Waiting for News in the Dynamic Market for Lemons

-

Economic Theory Workshop (2005-2010)
University of Pennsylvania

3718 Locust Walk
309 McNeil

Philadelphia, PA

United States

Joint with: Brendan Daley

Trade breaks down in the market for lemons because high-type sellers have a reservation value greater than expected market value. Unraveling occurs and only the lowest types trade. Two related questions arise: What happens the next day? And, from where does the reservation value come? We model these considerations in a dynamic setting with gradual arrival of noisy information. We characterize the unique equilibrium in a continuous-time framework. The equilibrium involves a region of no trade or market failure.
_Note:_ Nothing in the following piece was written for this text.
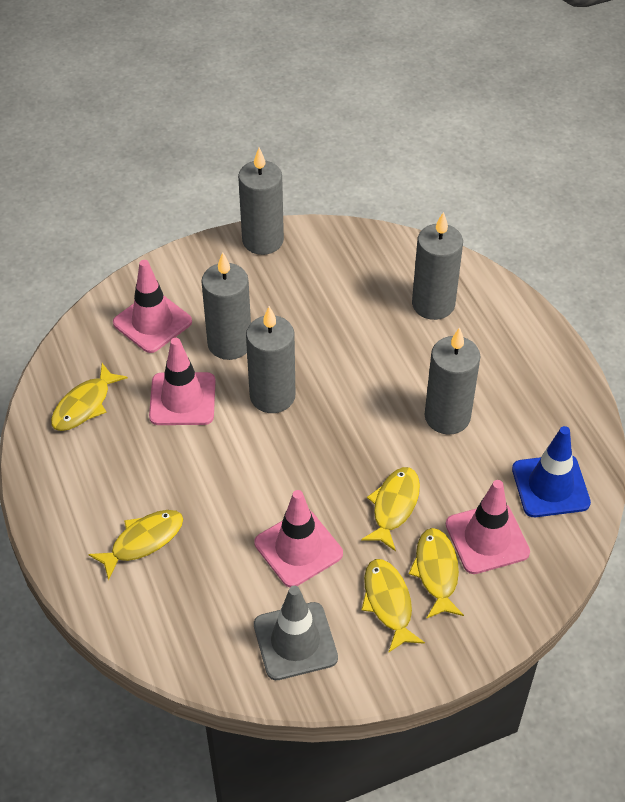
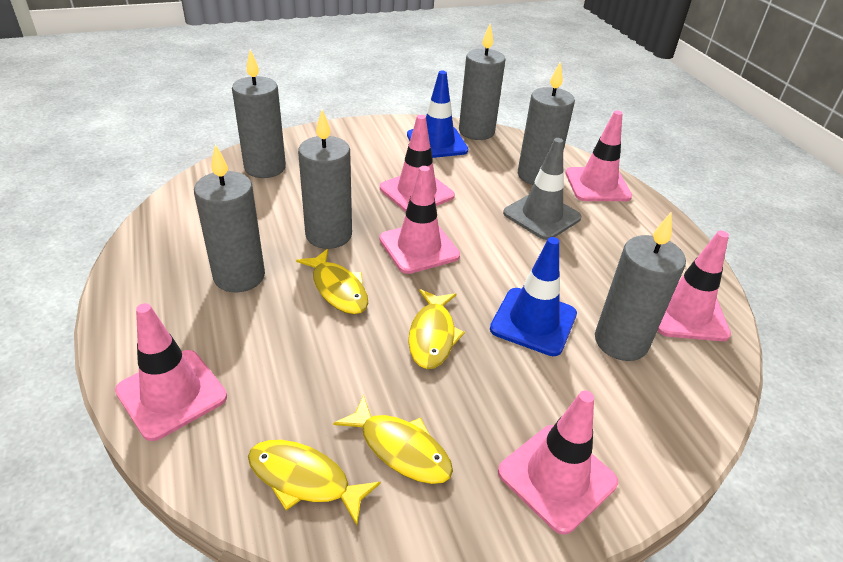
blue traffic cone: 1 -> 2
grey candle: 5 -> 6
pink traffic cone: 4 -> 6
yellow fish: 5 -> 4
The no-trade region ends in one of two ways: either enough good news arrives restoring confidence and markets re-open or bad news arrives making buyers more pessimistic forcing market capitulation i.e., a sell-off of low value assets. Reservation values arise endogenously from the option to sell in the future. Our model also encompasses dynamic signaling environments. In a dynamic setting with sufficiently informative news, Spences Job Market Signaling and Akerlofs Market for Lemons have the same unique equilibrium. The predictions help explain "irrational" trading patterns in financial markets.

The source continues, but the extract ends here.